The High Court and UK government’s insolvency service has forced the closure of Continental Telecoms and Plus Save Ltd., following a string of complaints and the repeated failure of the companies to comply with Ofcom regulations.
The companies operated as fixed line and broadband providers and were both owned by Daniel Huxham. Continental first appeared in 2008 and then transferred its customers over to a new company, Plus Save, in 2010.
The insolvency service announcement said that the move came following an investigation which showed that the companies had deliberately misled the public and “conducted business with a lack of commercial probity.”
Huxham and other officers of the business also failed to co-operate with the investigation and there was no way to contact either him or the directors as the registered office remained empty.
The investigation found that the company gained customers by cold calling and especially preyed on the vulnerable, in particular the elderly, to persuade them to switch.

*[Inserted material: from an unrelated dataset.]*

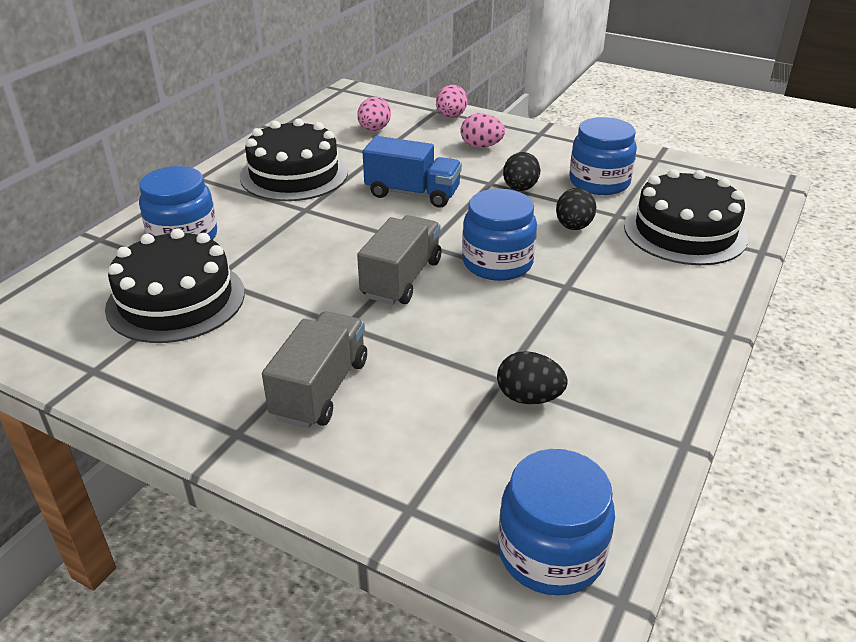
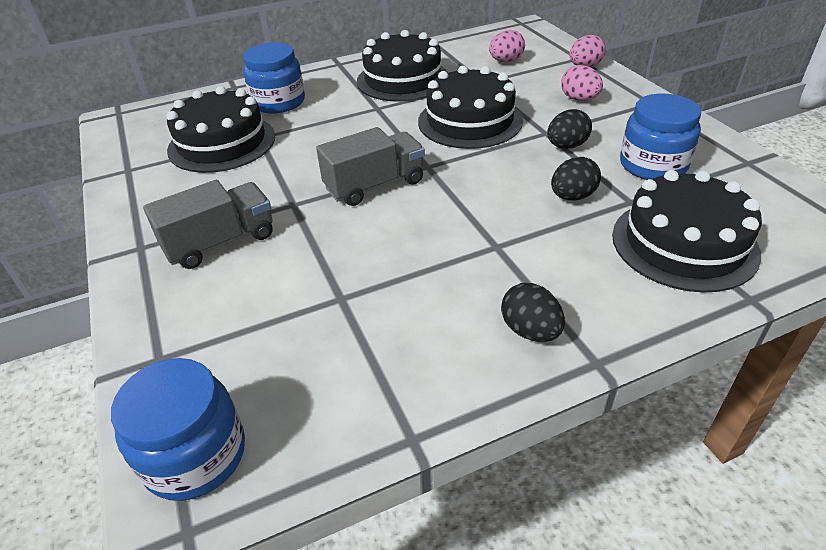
camera: 40 degrees right, 5 degrees up
(412, 193) = (470, 121): blue truck -> black cake
(497, 263) = (463, 202): blue jar -> none
(529, 398) = (342, 323): black egg -> black egg (530, 331)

It was found that Continental obtained details and then transferred customer accounts from their current provider to themselves without permission. Representatives for the company misled customers into providing their bank details, and when they later received bills from Continental they were told that they would have to pay a substantial termination fee in order to close their new account.
The company also told customers that they were calling on behalf of BT and that their existing lines had already been transferred to them. Consumers did not receive any documentation concerning their account, neither were they informed of any cooling off period.
Customers were charged more than they had been led to believe they would be paying and termination or cancellation fees were “excessive”. Consumers who attempted to contact the company for any reason often had difficulty in reaching anyone.
Welcoming the court’s winding up judgment Company Investigations Supervisor David Hill said: “These companies set out solely to mislead the public. The court’s decision to wind them up shows the seriousness with which this type of dishonest customer service activity is viewed.”
The petitions to wind up the companies were presented to the insolvency service in June and made official on the 3rd of this month.
Ofcom investigated the telecoms firms after a number of complaints were made, after which the regulator found “reasonable grounds to believe that ‘Continental’ had failed to comply with rules concerning sales and marketing of fixed line telephone services and rules concerning suspension/disconnection of services for non-payment of bills.”
The watchdog then ordered Continental to comply with a number of measures which it had previously contravened but the outfit did nothing. Ofcom then imposed a fine of £50,000 which Continental failed to pay and Huxham set up Plus Save, moving all the Continental customers over to the new service, again, without permission.
However, this company was also investigated and the result today is that both companies have been forced to cease trading.